Cette journée du 15 est aigre et froide. Nous faisons à pied le tour des remparts, d’où le vent nous chasse à la fin dans l’intérieur de la ville. La pauvre mère songe à son fils ainé malade ; aucune place ne lui est bonne. Toute la soirée et toute la nuit, des convois militaires traversent la ville ; les conducteurs s’arrêtent à notre auberge ; on entend des « Qui vive ? », des cris, des appels. Il arrive des courriers, mais aucun d’eux n’apporte ce que la Reine attend : des nouvelles de ses enfans. Vers minuit, j’entends quelqu’un qui vocifère : il s’agit d’un paquet très secret, qui ne doit être remis qu’à la Reine Hortense. Je descends en hâte et m’informe. C’est le commandant de place en personne. Ce qu’il apporte, c’est la collection complète des proclamations du général Armandi !

Un comte Campello, chez qui les Princes ont logé, vient raconter le 16 à la Reine l’expédition de Napoléon dans la montagne de la Sabine, contre les brigands armés par le Pape ; il dépeint l’admiration des habitans de Terni pour leur jeune et beau défenseur. « N’est-ce pas, me dit-elle ensuite, toute radieuse, n’est-ce pas qu’il a figure de général ? — Oui, Madame, et de souverain ! »


Pesaro, 20 mars.

Le prince Napoléon est mort le jeudi 17 mars à trois heures de l’après-midi...

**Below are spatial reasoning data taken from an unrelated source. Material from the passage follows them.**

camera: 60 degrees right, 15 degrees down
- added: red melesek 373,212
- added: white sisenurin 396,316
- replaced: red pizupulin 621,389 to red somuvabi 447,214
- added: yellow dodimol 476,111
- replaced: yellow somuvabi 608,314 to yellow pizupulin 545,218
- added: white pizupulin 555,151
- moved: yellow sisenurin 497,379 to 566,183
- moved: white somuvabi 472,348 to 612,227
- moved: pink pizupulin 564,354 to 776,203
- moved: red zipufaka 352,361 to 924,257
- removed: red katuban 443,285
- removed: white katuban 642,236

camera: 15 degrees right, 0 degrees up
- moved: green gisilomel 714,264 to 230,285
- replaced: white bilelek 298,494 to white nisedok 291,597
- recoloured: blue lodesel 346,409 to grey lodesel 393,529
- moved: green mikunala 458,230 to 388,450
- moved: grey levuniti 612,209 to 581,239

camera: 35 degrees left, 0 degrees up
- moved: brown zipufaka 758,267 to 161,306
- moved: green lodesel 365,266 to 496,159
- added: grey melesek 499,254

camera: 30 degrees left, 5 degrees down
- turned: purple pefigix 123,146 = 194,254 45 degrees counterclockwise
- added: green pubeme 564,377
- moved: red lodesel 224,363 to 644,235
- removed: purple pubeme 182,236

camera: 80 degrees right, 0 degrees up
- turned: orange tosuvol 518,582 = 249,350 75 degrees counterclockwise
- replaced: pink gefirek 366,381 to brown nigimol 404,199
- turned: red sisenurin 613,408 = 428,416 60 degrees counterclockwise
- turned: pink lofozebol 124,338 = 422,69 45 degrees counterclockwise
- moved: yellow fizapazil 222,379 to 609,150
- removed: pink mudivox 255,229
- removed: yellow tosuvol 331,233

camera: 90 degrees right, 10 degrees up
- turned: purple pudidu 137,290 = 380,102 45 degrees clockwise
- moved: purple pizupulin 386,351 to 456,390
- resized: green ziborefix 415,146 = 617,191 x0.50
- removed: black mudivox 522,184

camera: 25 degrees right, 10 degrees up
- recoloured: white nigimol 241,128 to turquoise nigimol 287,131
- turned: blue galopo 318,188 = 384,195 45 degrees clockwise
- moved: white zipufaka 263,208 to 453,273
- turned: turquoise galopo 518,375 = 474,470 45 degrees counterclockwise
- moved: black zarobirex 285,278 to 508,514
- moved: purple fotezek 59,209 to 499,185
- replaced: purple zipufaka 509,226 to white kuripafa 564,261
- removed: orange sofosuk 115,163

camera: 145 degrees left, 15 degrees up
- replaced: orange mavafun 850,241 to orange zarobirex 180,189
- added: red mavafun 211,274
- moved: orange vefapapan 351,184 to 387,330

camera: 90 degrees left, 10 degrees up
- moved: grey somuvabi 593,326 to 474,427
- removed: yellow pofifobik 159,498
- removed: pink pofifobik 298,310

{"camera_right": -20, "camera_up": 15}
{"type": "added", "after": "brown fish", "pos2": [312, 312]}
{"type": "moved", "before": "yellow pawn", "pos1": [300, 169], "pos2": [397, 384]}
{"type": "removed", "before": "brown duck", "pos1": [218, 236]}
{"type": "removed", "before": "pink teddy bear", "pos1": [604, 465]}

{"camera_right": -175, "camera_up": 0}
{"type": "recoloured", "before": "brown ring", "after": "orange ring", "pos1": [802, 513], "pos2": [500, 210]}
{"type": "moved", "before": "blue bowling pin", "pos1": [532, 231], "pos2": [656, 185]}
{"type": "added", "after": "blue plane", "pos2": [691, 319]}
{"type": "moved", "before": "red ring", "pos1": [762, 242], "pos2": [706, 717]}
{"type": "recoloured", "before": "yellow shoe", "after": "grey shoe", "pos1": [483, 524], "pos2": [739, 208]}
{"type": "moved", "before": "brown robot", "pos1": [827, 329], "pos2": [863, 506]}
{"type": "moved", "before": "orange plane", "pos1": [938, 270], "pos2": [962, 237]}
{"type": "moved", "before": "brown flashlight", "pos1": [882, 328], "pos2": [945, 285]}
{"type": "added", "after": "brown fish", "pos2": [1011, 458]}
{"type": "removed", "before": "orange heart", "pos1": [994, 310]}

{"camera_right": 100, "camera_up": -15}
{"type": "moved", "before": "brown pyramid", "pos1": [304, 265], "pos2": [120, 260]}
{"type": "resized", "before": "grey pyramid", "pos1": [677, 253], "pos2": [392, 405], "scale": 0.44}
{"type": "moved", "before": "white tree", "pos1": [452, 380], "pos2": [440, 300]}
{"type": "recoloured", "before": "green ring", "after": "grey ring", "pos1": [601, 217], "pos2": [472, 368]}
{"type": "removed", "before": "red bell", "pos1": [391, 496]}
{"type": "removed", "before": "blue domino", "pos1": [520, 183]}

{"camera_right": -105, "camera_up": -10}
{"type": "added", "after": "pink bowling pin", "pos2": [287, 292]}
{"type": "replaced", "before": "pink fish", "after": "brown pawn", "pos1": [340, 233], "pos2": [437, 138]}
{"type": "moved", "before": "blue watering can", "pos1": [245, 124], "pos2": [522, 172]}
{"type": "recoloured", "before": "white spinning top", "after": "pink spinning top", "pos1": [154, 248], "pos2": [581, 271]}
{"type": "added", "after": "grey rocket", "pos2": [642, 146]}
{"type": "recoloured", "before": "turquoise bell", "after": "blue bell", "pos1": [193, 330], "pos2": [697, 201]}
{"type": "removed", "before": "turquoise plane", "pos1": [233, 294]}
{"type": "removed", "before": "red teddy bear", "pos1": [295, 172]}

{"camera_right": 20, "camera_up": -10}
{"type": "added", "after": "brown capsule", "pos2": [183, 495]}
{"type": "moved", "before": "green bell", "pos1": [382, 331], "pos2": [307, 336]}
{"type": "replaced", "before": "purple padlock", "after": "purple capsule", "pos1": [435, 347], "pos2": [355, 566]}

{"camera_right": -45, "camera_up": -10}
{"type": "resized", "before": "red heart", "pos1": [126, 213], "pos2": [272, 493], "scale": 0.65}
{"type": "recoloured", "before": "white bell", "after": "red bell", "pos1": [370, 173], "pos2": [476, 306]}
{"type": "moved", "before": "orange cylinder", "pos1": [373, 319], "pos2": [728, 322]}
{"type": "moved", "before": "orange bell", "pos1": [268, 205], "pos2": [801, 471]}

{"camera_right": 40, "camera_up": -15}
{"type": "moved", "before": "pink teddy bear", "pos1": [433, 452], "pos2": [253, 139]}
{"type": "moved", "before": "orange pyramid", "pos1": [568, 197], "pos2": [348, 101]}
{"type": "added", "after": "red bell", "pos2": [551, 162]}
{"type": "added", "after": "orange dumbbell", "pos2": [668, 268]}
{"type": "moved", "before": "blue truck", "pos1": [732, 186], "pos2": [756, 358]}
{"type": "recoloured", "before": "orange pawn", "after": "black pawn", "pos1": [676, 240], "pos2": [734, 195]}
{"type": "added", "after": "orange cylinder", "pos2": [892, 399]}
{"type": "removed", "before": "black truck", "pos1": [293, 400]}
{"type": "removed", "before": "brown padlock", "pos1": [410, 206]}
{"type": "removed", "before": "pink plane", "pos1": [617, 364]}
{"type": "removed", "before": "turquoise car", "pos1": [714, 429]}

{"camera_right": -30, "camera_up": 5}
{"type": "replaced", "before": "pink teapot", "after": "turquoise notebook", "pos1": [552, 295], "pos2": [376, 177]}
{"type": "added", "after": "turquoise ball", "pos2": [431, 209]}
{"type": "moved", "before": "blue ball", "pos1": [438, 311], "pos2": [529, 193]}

La plume devrait me tomber des doigts au moment où j’écris ceci. Il était l’amour, la joie, la gloire et le bonheur des siens ; il en était l’espoir et l’orgueil ; et cependant, devant un deuil si grand, mes yeux sont secs, mon cœur est calme. C’est que je l’ai trop pleuré déjà ; c’est que, pendant les vingt-quatre heures de cet affreux voyage, j’ai trop lutté et j’ai trop souffert ; je retombe dans cette insensibilité, dans cette sécurité où nous nous laissions vivre ailleurs, tandis qu’il agonisait ici...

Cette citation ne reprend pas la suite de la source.